Yeah, survey monkey is usually just a quick and dirty commercial tool for doing surveys. Not sure whether survey monkey themselves have set something up with all the normal methodological safety nets in place for this survey. The fact that they had all the 'smaller' parties bundled under one figure suggests not.There doesn't seem to be any published data or methodology for this apart from what is in the article, so i think it can probably be considered junk. AFAICT, SurveyMonkey will find you people to complete your online survey by attaching it to competitions and things like that. Maybe it's possible that you can get a decent poll that way, but if they won't tell us how they did it, we have no way of knowing.
- ComRes have changed their turnout model, so it is based more on respondents’ demographics rather than how likely they claim they are to vote. The effect of this is essentially to downweight people who are younger and more working class on the assumption that the pattern of turnout that we’ve seen at past elections remains pretty steady. ICM have a method that seems very similar in its aim (I’m not sure of the technicalities) – weighting the data so that the pattern of turnout by age & social grade is the same as in 2015.
- Kantar (TNS) have a turnout model that is partially based on respondents age (so again, assuming that younger people are less likely to vote) and partially on their self-reported likelihood.
- ORB weight their data by education and age so that it matches not the electorate as a whole, but the profile of people who the 2015 British Election Study who actually voted (they also use the usual self-reported likelihood to vote weighting on top of this).
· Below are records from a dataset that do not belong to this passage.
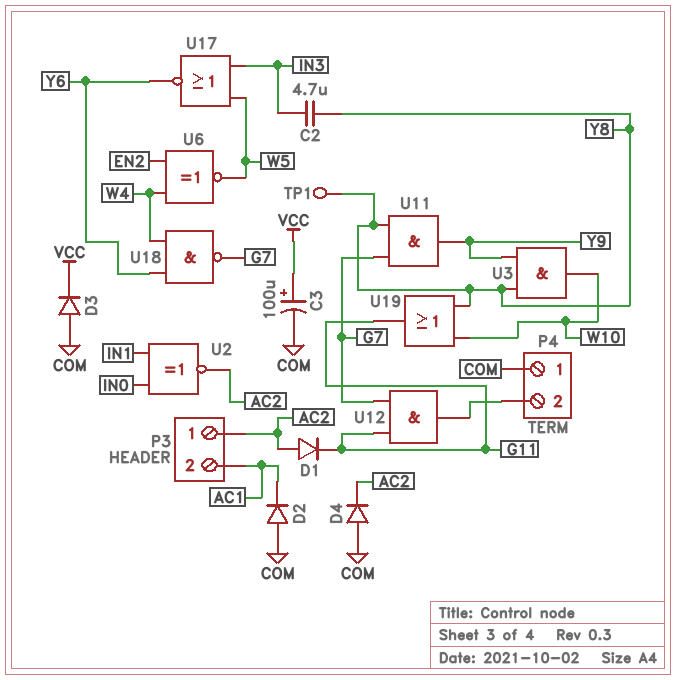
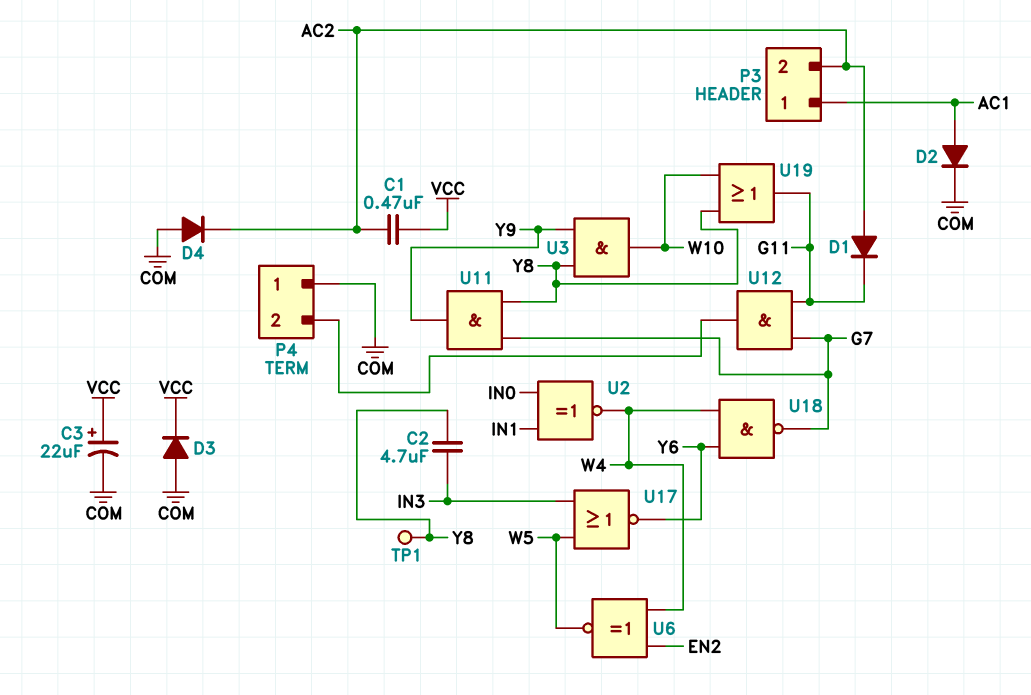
C1: none -> 470nF (AC2, VCC)
C3: 100uF (plus VCC, minus COM) -> 22uF (plus VCC, minus COM)
D2: diode (A COM, K AC1) -> diode (A AC1, K COM)
P3 pin 1: AC2 -> AC1
P3 pin 2: AC1 -> AC2
U2: XNOR (in IN0, in IN1, out AC2) -> XNOR (in IN0, in IN1, out W4)

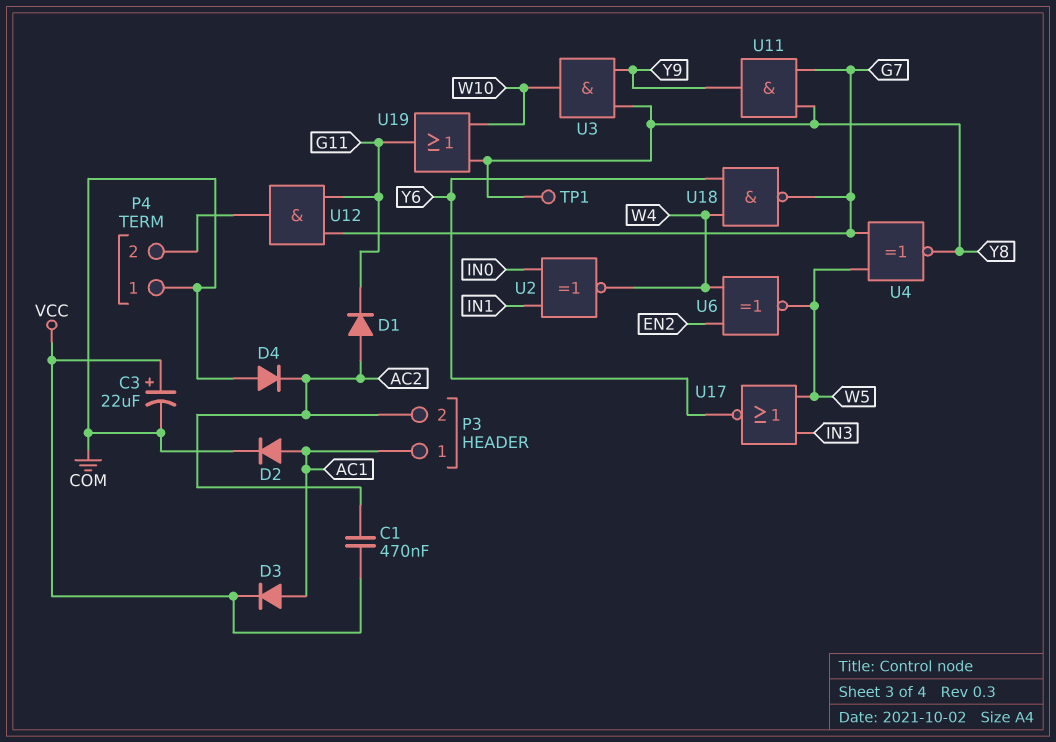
C2: 4.7uF (IN3, Y8) -> none
D3: diode (A COM, K VCC) -> diode (A AC1, K VCC)
U4: none -> XNOR (in G7, in W5, out Y8)

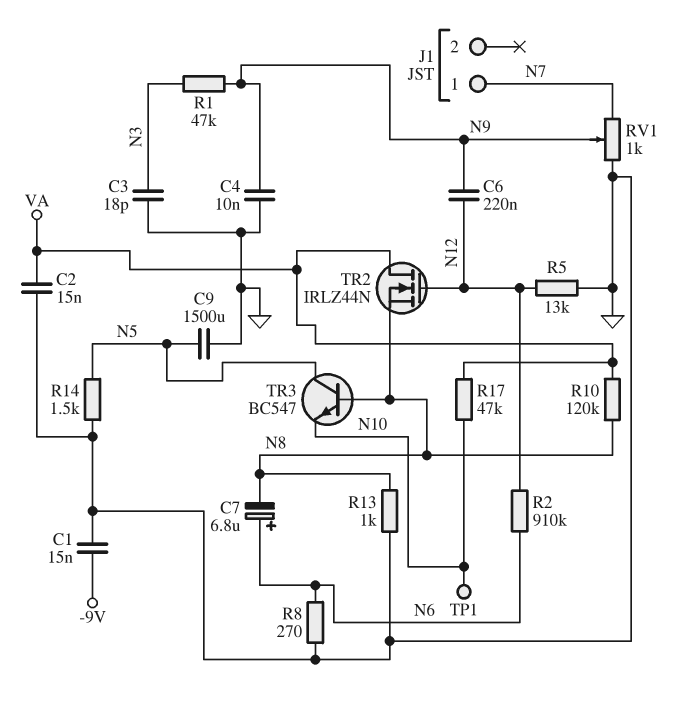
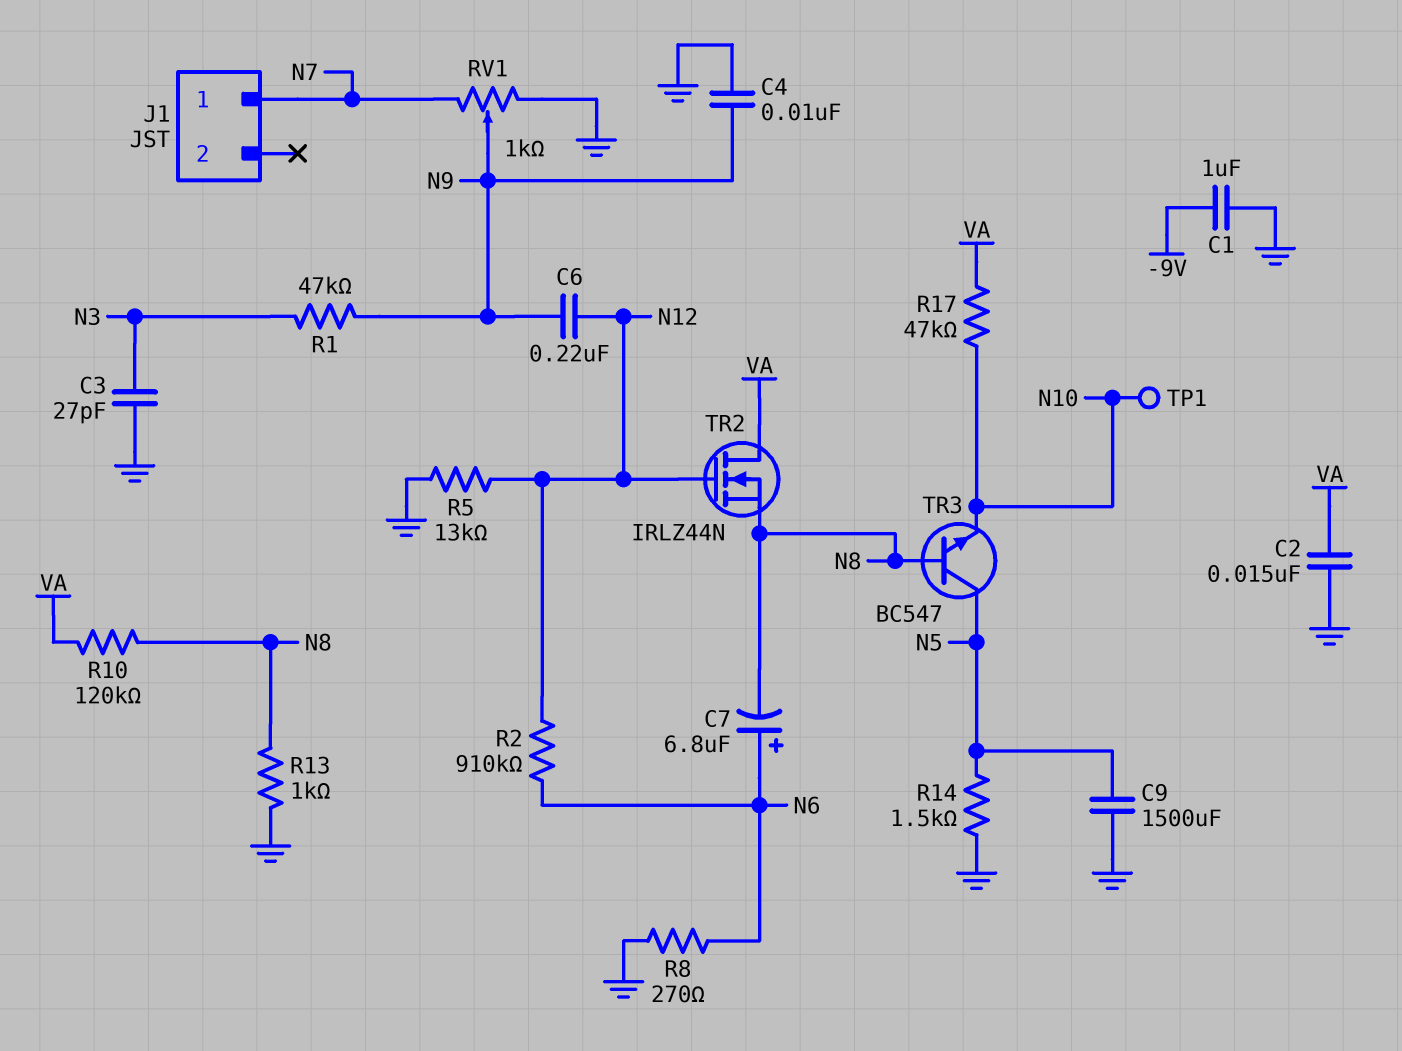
C1: 15nF (-9V, GND) -> 1uF (-9V, GND)
C3: 18pF (GND, N3) -> 27pF (GND, N3)

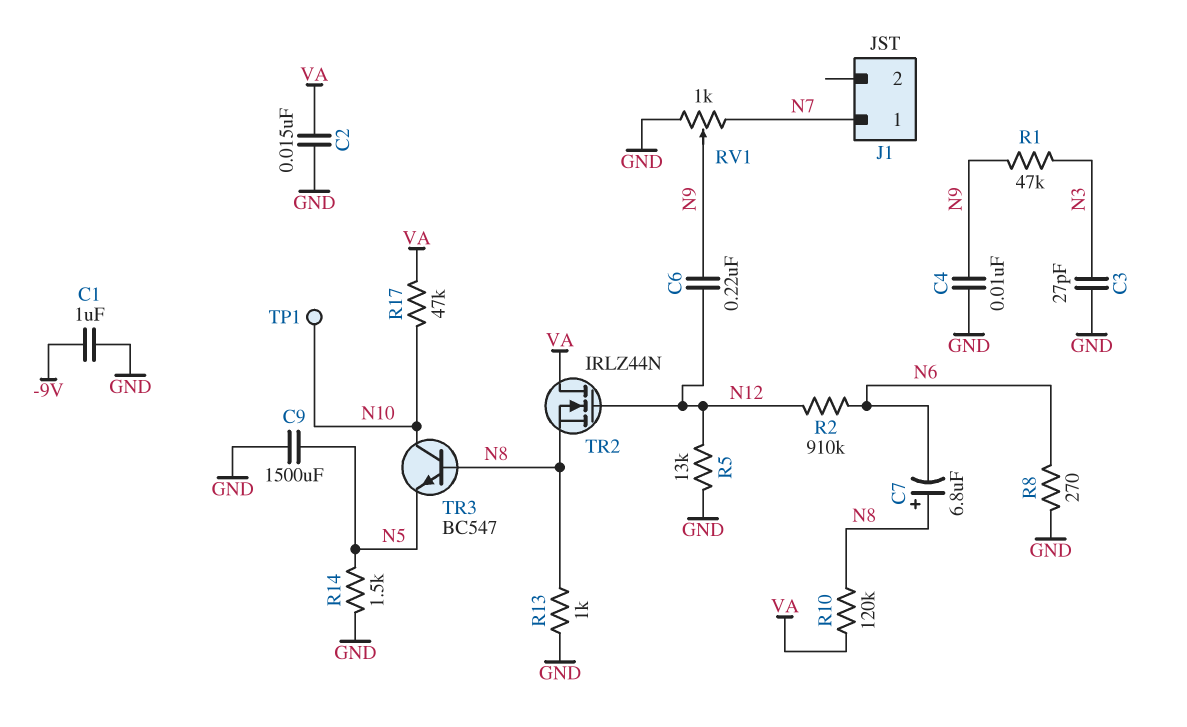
C7: 6.8uF (plus N6, minus N8) -> 6.8uF (plus N8, minus N6)
TR3: NPN BC547 (B N8, C N5, E N10) -> NPN BC547 (B N8, C N10, E N5)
- Opinium, MORI and YouGov still base their turnout models on people’s answers rather than their demographics, but they have all made changes. YouGov and MORI now weight down people who didn’t vote in the past, Opinium downweight people who say they will vote for a party but disapprove of its leader.
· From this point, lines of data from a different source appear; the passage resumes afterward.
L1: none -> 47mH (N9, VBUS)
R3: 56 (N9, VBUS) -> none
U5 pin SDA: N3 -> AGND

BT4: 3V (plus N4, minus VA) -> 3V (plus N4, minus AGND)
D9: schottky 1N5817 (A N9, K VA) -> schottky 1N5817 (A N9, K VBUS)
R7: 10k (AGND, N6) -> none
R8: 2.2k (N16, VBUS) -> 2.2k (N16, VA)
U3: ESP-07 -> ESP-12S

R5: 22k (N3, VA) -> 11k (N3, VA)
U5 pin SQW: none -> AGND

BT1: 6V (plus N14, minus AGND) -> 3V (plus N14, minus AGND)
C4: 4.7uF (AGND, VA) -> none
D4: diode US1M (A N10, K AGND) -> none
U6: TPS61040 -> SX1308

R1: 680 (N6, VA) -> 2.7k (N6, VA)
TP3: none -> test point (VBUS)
A 10 and a 12 so far:Go on then, I'll make a pointless prediction: they will show Tory leads of 10 - 17%.
Interesting analysis of the changes to the weighting given since the last election by the different polling companies. This confirms what I'd been thinking, and means that IMO they're going to have swung too far the other way and are going to be over predicting the Tory vote and under predicting the Labour vote in their headline figures because the youth vote is so much more engaged this time around, and will almost certainly vote in much higher numbers than in 2015.
So for example Yougov are weighting down people who didn't vote in 2015, but there's something like 25% of the younger age range who didn't vote in the referendum who're saying they will definitely (10/10) vote this time, and they're mostly voting for Labour.
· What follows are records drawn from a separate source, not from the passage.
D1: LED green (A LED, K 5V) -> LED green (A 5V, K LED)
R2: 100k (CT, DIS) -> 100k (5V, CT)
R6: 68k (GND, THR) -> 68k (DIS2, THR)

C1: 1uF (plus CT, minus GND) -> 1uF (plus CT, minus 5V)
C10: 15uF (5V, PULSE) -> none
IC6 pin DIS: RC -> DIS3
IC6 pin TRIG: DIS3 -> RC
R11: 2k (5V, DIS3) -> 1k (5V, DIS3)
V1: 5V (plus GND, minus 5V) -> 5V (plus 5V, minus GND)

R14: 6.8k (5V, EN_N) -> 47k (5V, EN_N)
Without the weighting the last Yougov polling only had labour 2% behind with 15% don't knows still to play for that includes 11% of those who voted Labour in 2015.
Westminster voting intention:
CON: 46% (-2)
LAB: 34% (+4)
LDEM: 8% (-2)
UKIP: 5% (-)
GRN: 2% (-1)
(via @ComRes / 24 - 26 May)
Not so inspiring, that one.
Not so inspiring, that one.
Still trending in the right directions
Some interesting findings in that ComRes..That's the thing. It's about movement in each poll. The ComRes one had Labour lower than the YouGov one to begin with, so while YouGov showed a smaller margin the movement in both directions are largely consistent between each poll. If anyone was expecting all the other polls to show a 5 point margin they were deluding themselves. It's the movement that matters when showing what's happening - and the final numbers will differ from poll to poll.